Nelle segrete del carcere c’è una miniera di scrittori

SCRITTOREMastica e scrivi. A Regina Coeli fa freddo, dicono che l’umidità arrivi da sotto, di lato, dal fiume. Lo senti anche se è mattina e nella sala, a destra, dopo un paio di corridoi, appena al di là del terzo cancello, ci sono solo posti in piedi. Racconti dal carcere. Sono tre anni che nei penitenziari italiani c’è qualcuno che scrive con l’idea di entrare in un’antologia. Sono gli scrittori della cella accanto, che buttano giù i loro racconti in fretta, perché anche qui il tempo passa in fretta, bisogna solo imparare a contarlo. E scrivere aiuta. Ogni tasto, ogni lettera, è un battito e ogni battito batte il tempo. Se stai qui è per raccontare questo premio letterario, con l’ora d’aria.

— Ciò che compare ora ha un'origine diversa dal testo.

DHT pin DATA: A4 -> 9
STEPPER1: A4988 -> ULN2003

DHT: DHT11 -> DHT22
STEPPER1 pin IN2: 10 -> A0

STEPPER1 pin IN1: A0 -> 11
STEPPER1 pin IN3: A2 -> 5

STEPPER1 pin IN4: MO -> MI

Chi lo ha voluto è una giornalista, Antonella Boielli Ferrara. Il premio porta il nome di Goliarda Sapienza, con quella scrittura da corde di violino, per troppo tempo dimenticata, donna violata dall’elettroschok, finita in carcere nel 1980 per aver rubato alcuni oggetti a casa di amiche e morta ormai da 17 anni.

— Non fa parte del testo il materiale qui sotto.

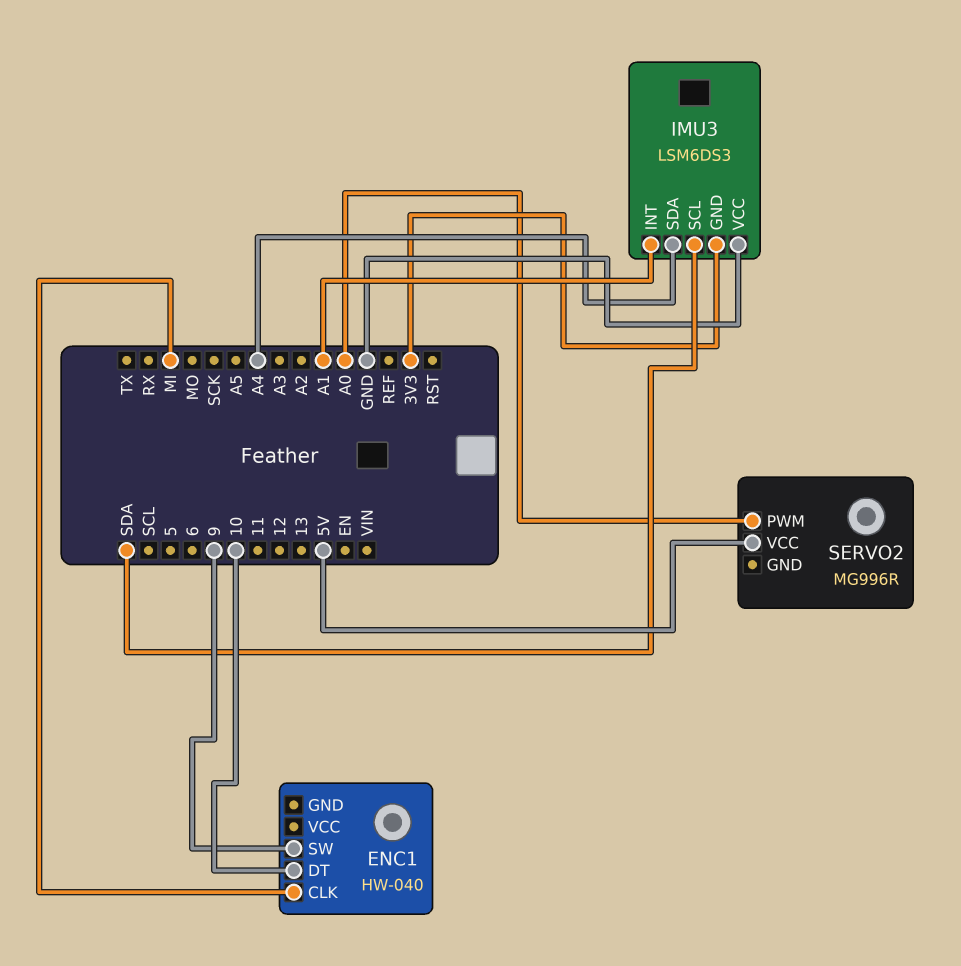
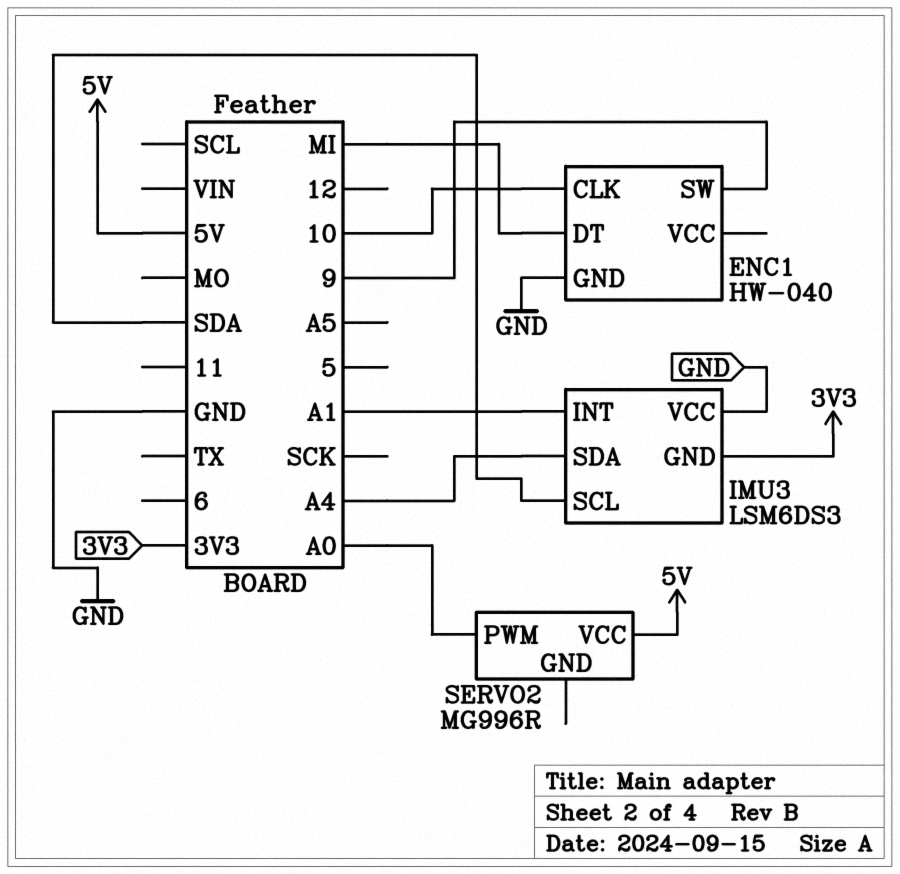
ENC1 pin CLK: MI -> 10
ENC1 pin DT: 10 -> MI
ENC1 pin GND: none -> GND

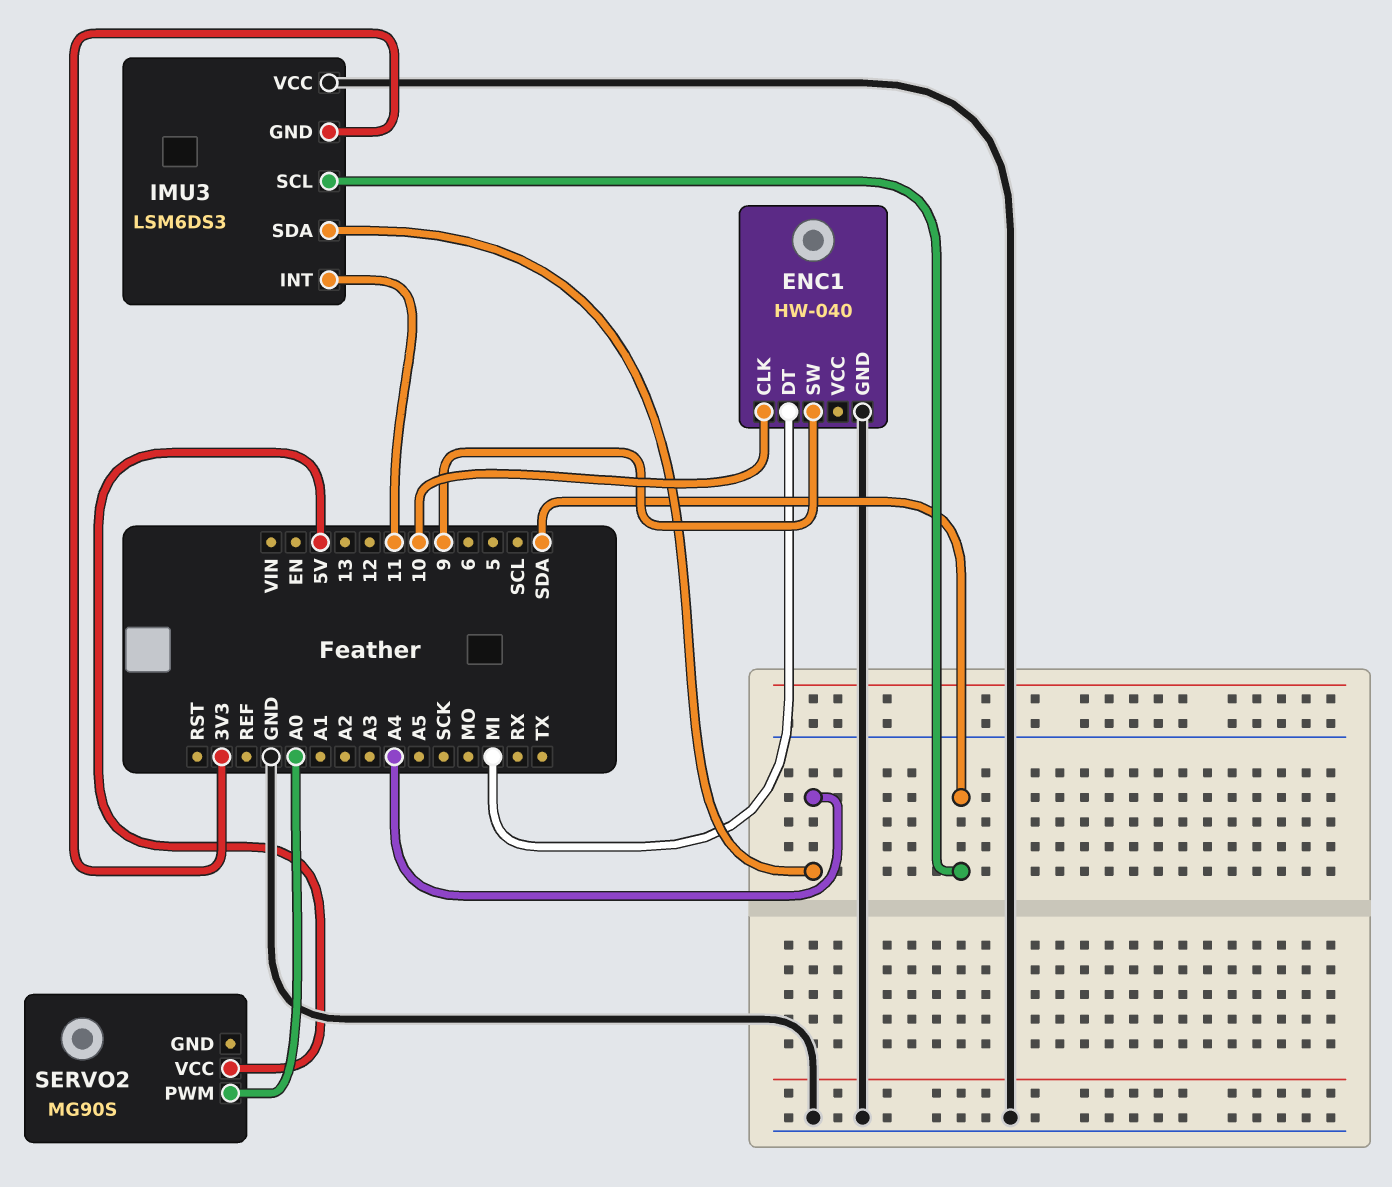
IMU3 pin INT: A1 -> 11
SERVO2: MG996R -> MG90S

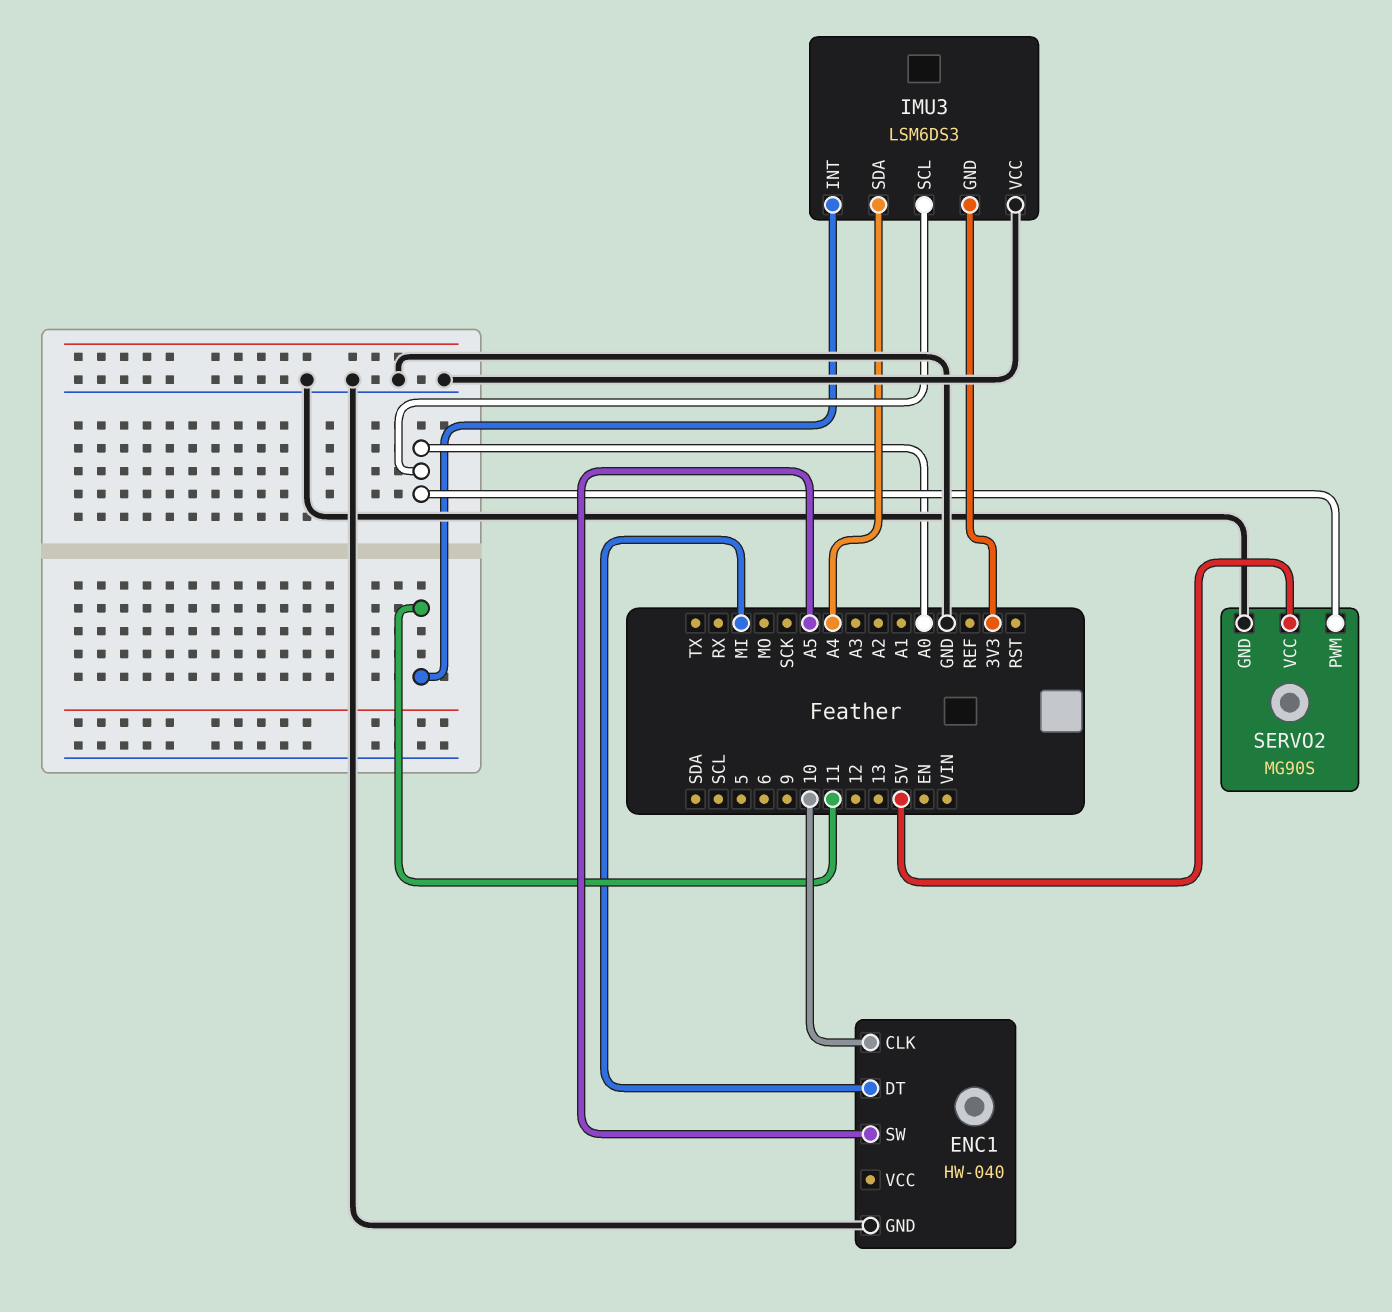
ENC1 pin SW: 9 -> A5
IMU3 pin SCL: SDA -> A0
SERVO2 pin GND: none -> GND

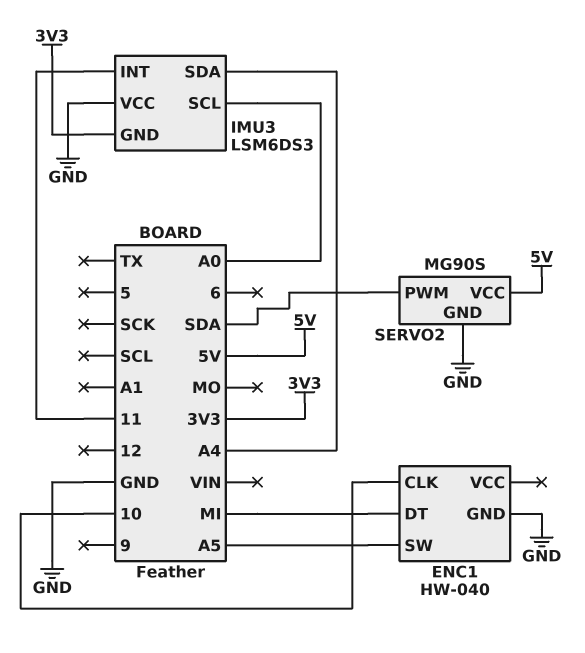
SERVO2 pin PWM: A0 -> SDA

La cosa, il concorso, funziona così. Ogni detenuto ha una sorta di angelo custode, un tutor, uno scrittore o un giornalista, che in questo caso fa da editor. Lima, pulisce, consiglia, suggerisce. Le coppie vengono scelte con un sorteggio. Solo che il caso a volte è più saggio o burlone di quanto si pensi. Giancarlo De Cataldo ha appena pubblicato Cocaina, con Carofiglio e Carlotto, tre racconti, due giudici e uno scrittore che il carcere lo ha conosciuto. Chi gli capita come partner? Uno che di cocaina se ne intende. Molti di voi lo hanno visto al cinema, nel film dei Taviani, Cesare deve morire. Ecco, lui è Cesare. Ed è una vita che scappa dalla morte. Giovanni Arcuri, così si chiama Cesare, ha passato più di dieci anni a Rebibbia, ora lavora fuori e torna in carcere solo a dormire. È elegante, con la calvizie che lo fanno sembrare solo un po’ più vecchio. Scrive perché conosce il mondo. «La mia sorte è un nome: Margherita. Me ne andai in Venezuela è aprii un casinò su quell’isola per miliardari. Feci soldi, ne feci tanti e tanta gente ho conosciuto. Poi ho conosciuto anche quelli che producevano e vendevano droga. Coca. Mi hanno chiesto se li aiutavo a piazzarla. In pratica facevo il broker. Il finale lo sai. Mi hanno dato vent’anni». Parlate di Edward Bunker, lo scrittore americano di Educazione di una canaglia, quindici anni a San Quintino, e poi la scrittura come redenzione e il cinema come approdo. Era il Mister Blu delle Jene di Tarantino. Cesare sorride.
Derval è una ragazza. È una rivoluzionaria, anarco insurrezionalista, una che ha sparato. Derval è un nome d’arte. Non è qui. Dicono che sia ai domiciliari. Il suo tutor conosce i demoni che le battono dentro. È Erri De Luca e certe cose le ha sfiorate. Il resto poi è un gioco di dadi. Se ti va bene sei fortunato. Derval ha scelto di giocarsi gli anni di piombo quando ormai lo spettacolo era finito da tempo. I demoni del suo racconto diranno perché. Zapat viene da Forcella e a quindici anni già guadagnava bene. Lo hanno preso da minorenne e di storie brutte ne ha parecchie da raccontare. È lì, con il volto da ragazzino che si guarda intorno ancora curioso, e ogni tanto gli scappa da ridere. Il suo tutor è Federico Moccia e questa volta l’amore non ha nulla di romantico.
Leggi i racconti di un anno fa. Quelli di Siamo noi, siamo in tanti. Guardi le donne, le infermiere, le insegnanti del carcere, con gli occhi di un ergastolano o resti stregato da un semplice incipit che spiega perché una volta marchiato è difficile tornare indietro. «Le porte si riaprono, il carcere mi accoglie come una madre fa con i figli, fiera di averla avuta vinta di nuovo».